4) is it good as a master contoller?

i had purchased a Kronos a few years back but at the tine, you had to pay extra money for the editor. I took it back but now I'm getting more and more interested in it's synth engines and the wavesequencing capabilities.

A used one is around 2 grand and that's a ton of software libraries.

any insight would sure be appreciated.

All the very best,

Darren


----------



## chimuelo (Jun 23, 2018)

Not sure about the editor as 32bit, I can’t see why it wouldn’t be a choice.
I see them everywhere. Nord Stage and more recently Montage too.
Korg Kronos goes all the way back to their PCI Cards. Lots of development since then.
Good controllers for multi zone layouts.
I still prefer my own hardware analog and VSTi based PC with a Physis K4, but eventually these all in 1 solutions will get multiple Processors. 
Once they get past that proprietary software I’ll be checking them out.


----------



## EvilDragon (Jun 23, 2018)

No 64-bit editor IIRC.


----------



## dpasdernick (Jun 23, 2018)

EvilDragon said:


> No 64-bit editor IIRC.



That is a drag. I can’t believe they can’t update it. Having to buy the pro version of midi quest is over 300 bucks. I have the mid version of Midi quest and it’s a tad Frankenstein-ish at times


----------



## Piano Pete (Jun 23, 2018)

I think it is a great board for playing gigs, but if it were me and I was only using it for DAW work, I would probably get other gear.


----------



## EvilDragon (Jun 23, 2018)

dpasdernick said:


> I can’t believe they can’t update it.



It's not Korg's doing, it's done by SoundTower, and they are still in the previous century as far as their coding skills... :/

MIDIQuest has 64-bit plugin tho. But yeah, pricey.


----------



## HeliaVox (Jun 23, 2018)

I have a Kronos.

1: The Korg USB drivers are 64 bit. The editor however, is not. The editor is provided by Sound Quest. As I understand it, if you want the 64 bit version, you have to buy MIDI Quest. 

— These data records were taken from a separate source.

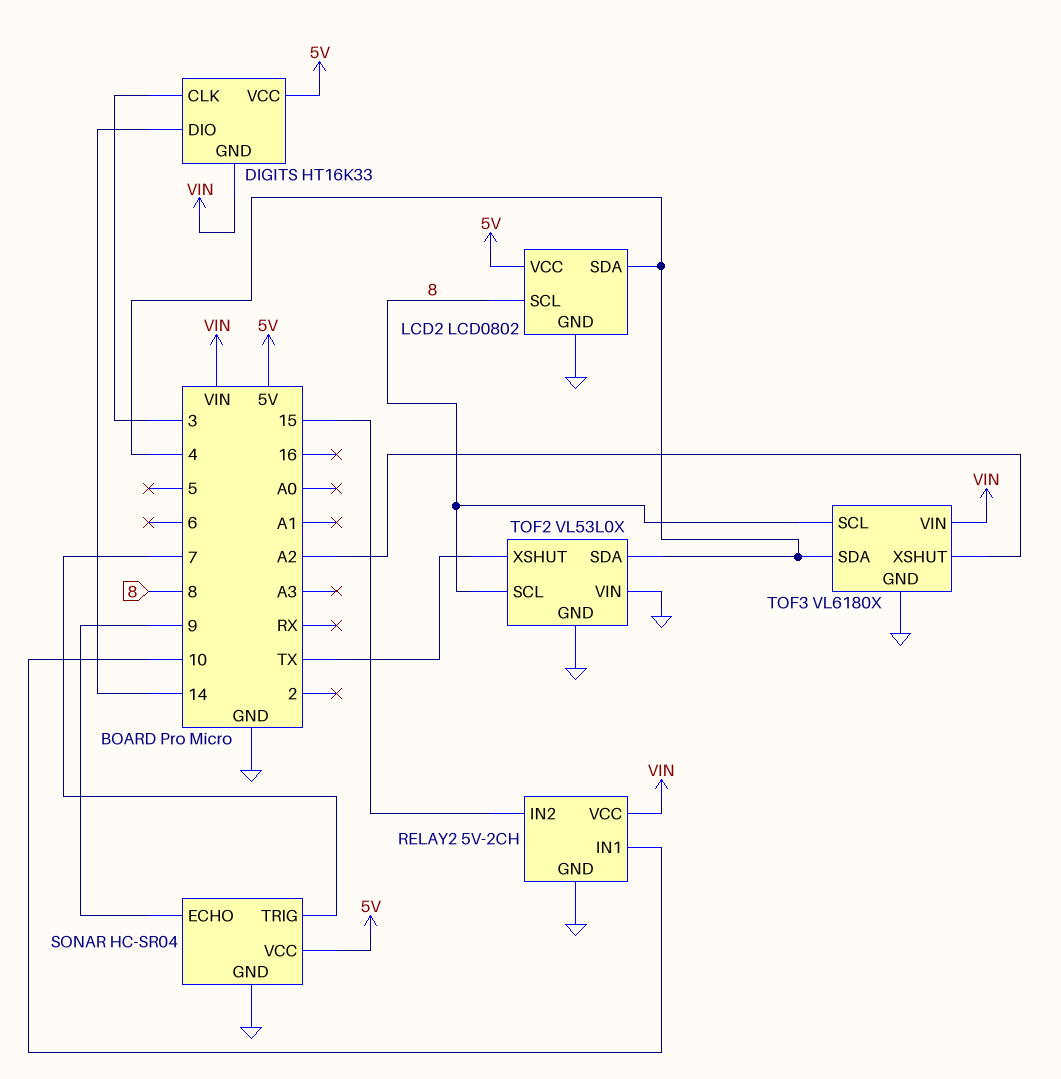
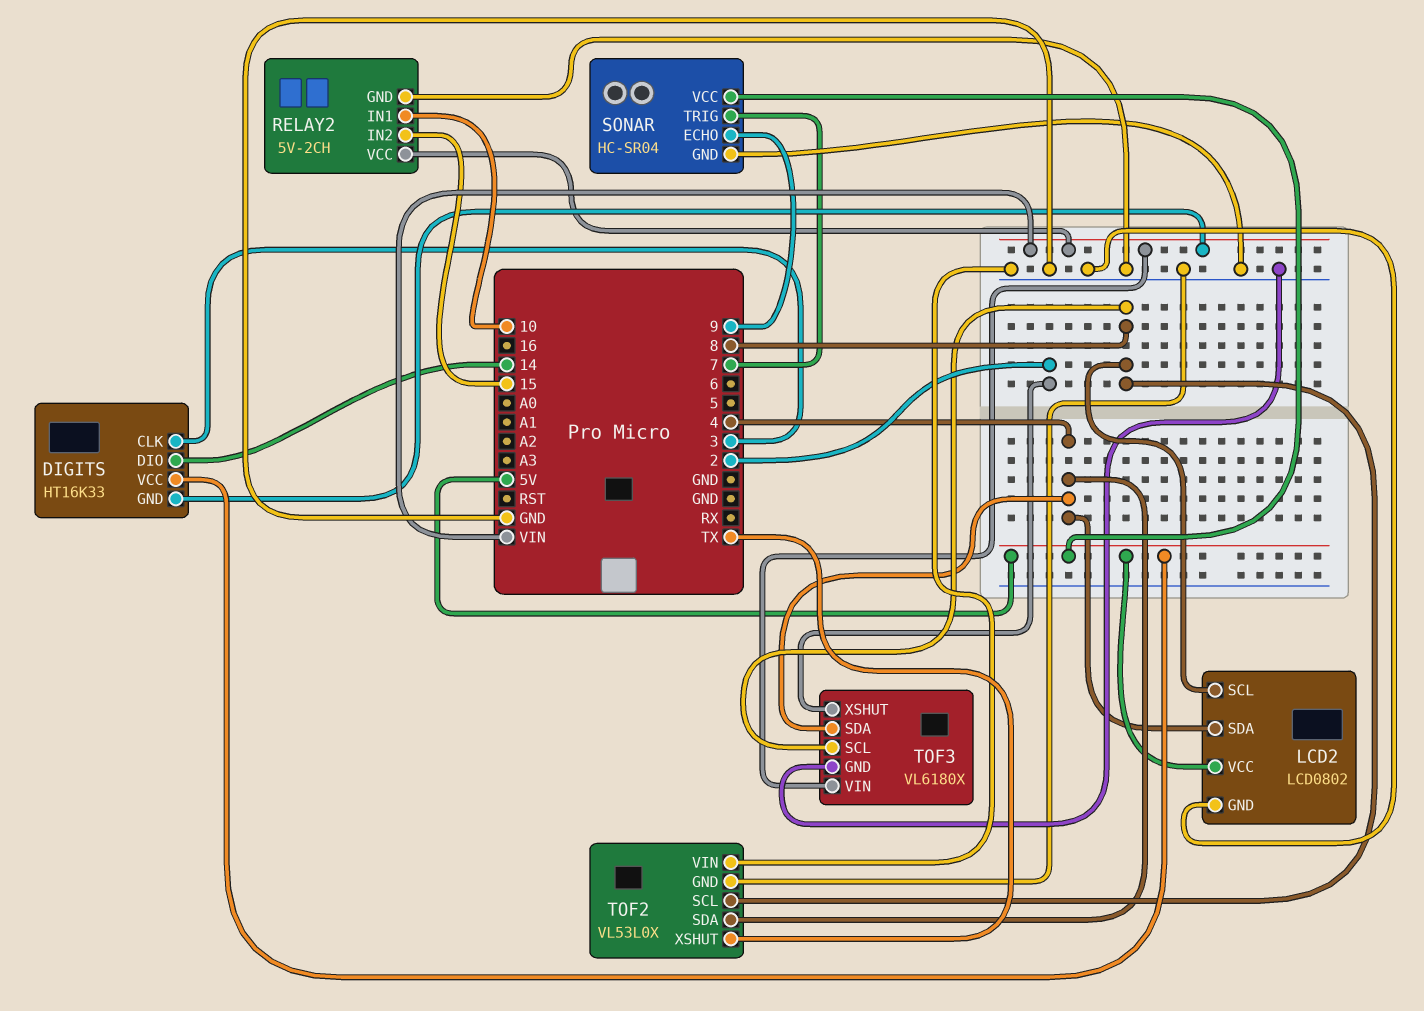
TOF3 pin XSHUT: A2 -> 2

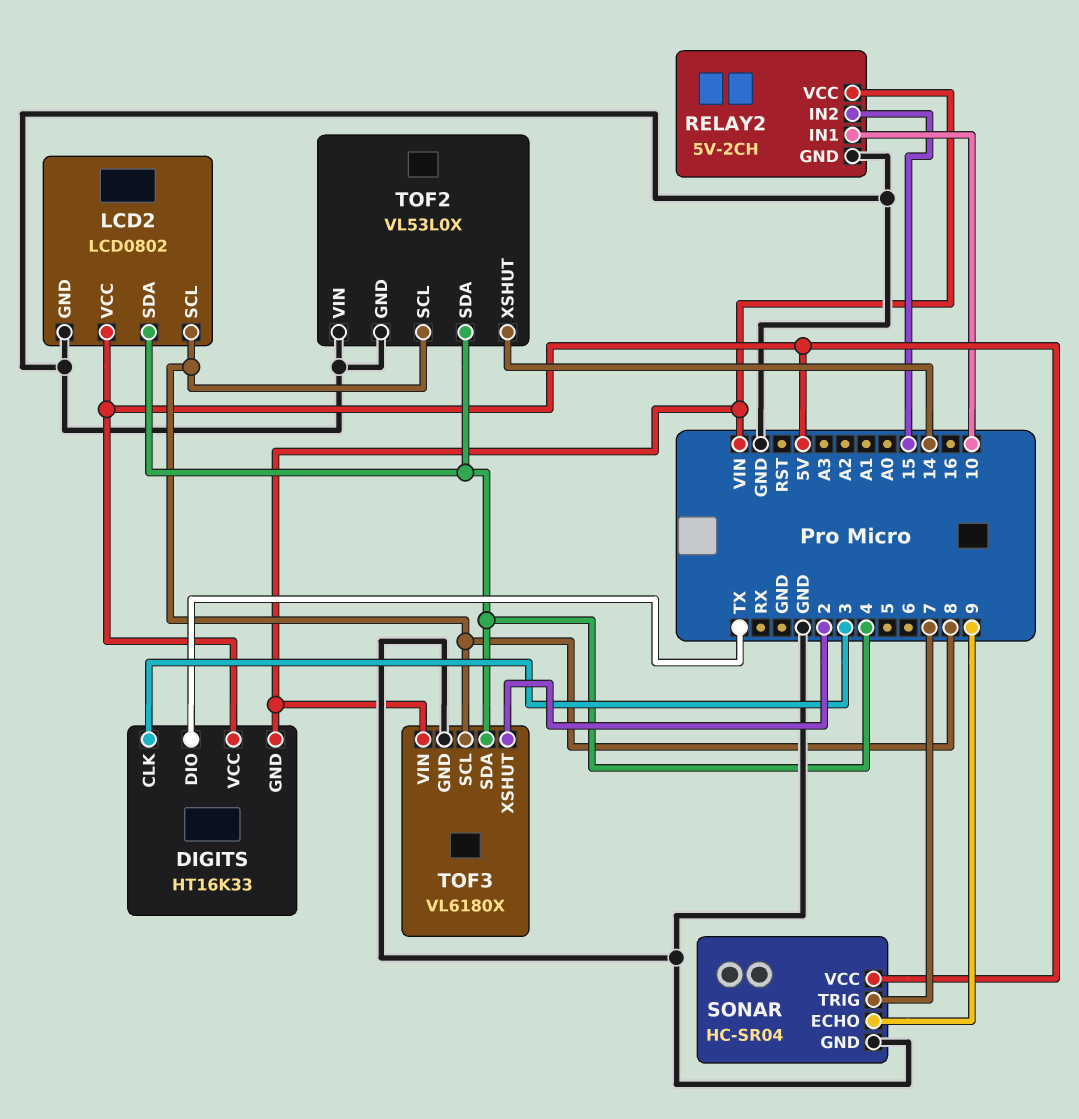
DIGITS pin DIO: 14 -> TX
TOF2 pin XSHUT: TX -> 14

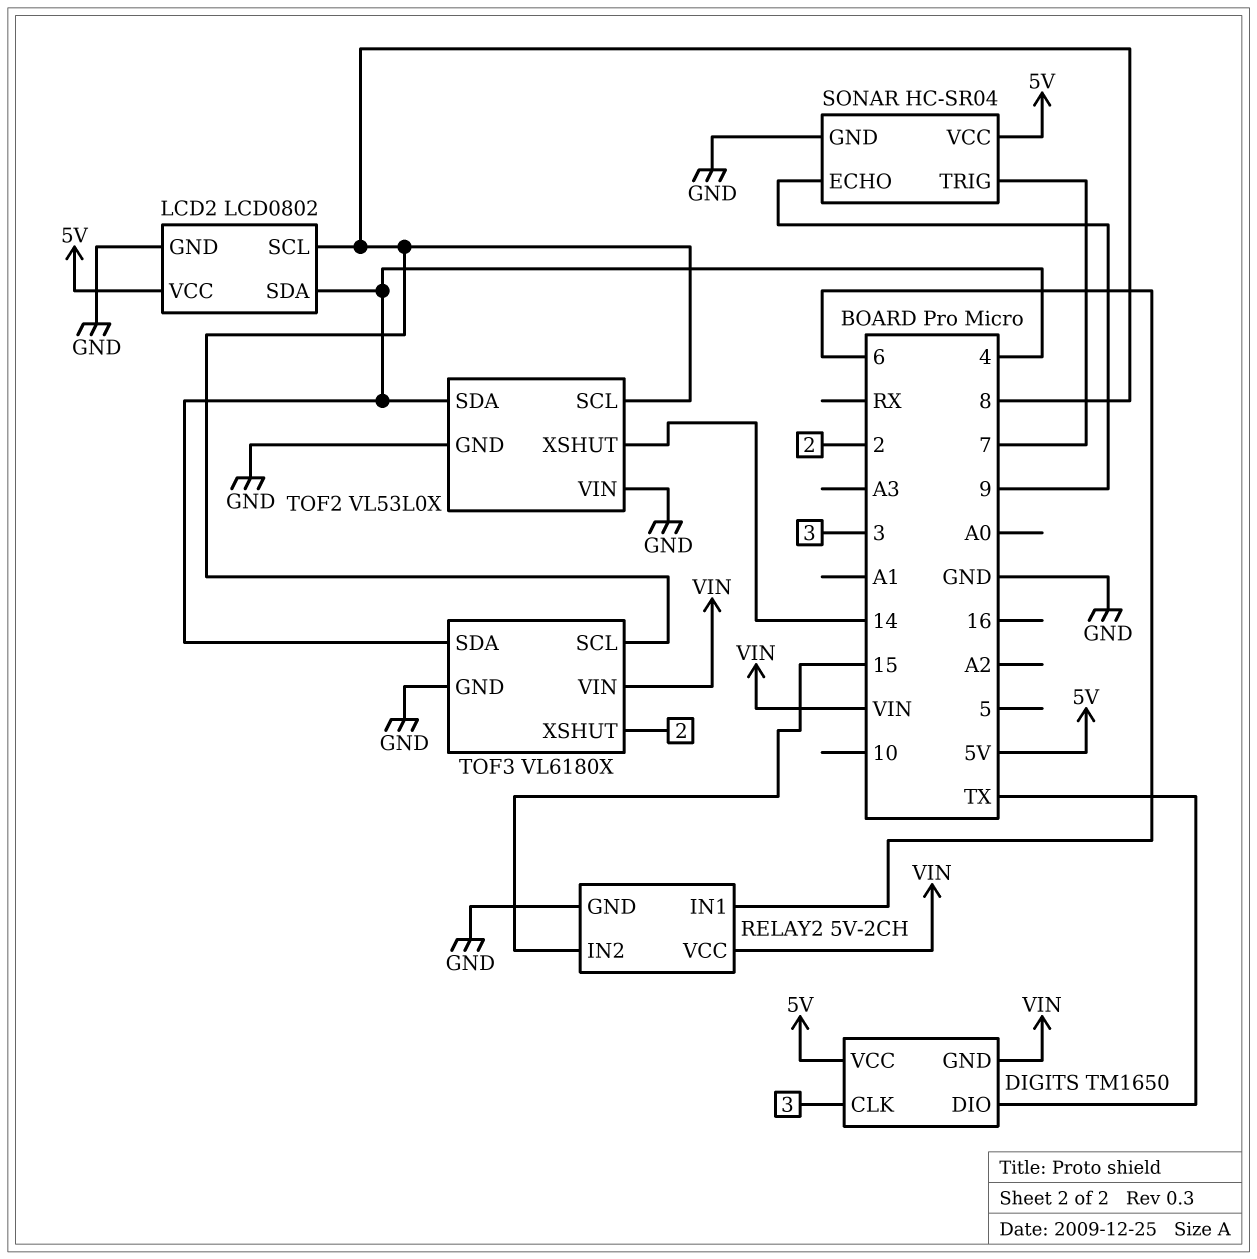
DIGITS: HT16K33 -> TM1650
RELAY2 pin IN1: 10 -> 6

2: Yes, it is easy to integrate into a DAW. Every DAW interacts with external MIDI instruments in their own way but once you've got it figured out, it's a breeze. Just don't believe the hype when they say you can use the Kronos as a soundcard. You can't. Well, technically you can, but functionally it does not work. Or at least after years of trying I've never been able to figure it out and have given up. This is all through the USB cable, I have the Kronos plugged into my soundcard with audio cables. But it kinda defeats the purpose of doing everything through one cable now. Also the Kronos can only output at 48k.

3: I don't buy 3rd party samples for the Kronos, however, I do buy soundsets programmed for the specific engines. 

4: As a MIDI controller it's nice. Splits/Layers, no problem. Also , you can assign the control panel (over on the left) to MIDI control. So you can program them to do what you want. You can also save and reload, i think, like 128 different control panel layouts. I'm not at the Kronos now, so that number could be wrong. 

The Kronos is an amazing beast, and after 6 years of owning one, I feel like I still haven't scratched the surface.


----------



## dpasdernick (Jul 9, 2018)

Update:

After spending a couple of hours at guitar center playing the Kronos I have decided not to buy one. I will eventually need a new controller as my XP-80 is getting older but after some more soul searching $2000 just seemed too steep. Even though the Kronos has 9 synth engines I have many of those already covered. I have far more superior orchestral sounds and own the Poly Six and wavestation in software and the MS20 is only $50 away.

So the good news is I have a few bucks and am upgrading Omnisphere and may buy Swing more and EW Hollywood orchestra soon just to get over the gear lust. 

For any Kronos owners I did email Korg and they are working on 64 bit versions of the software.


----------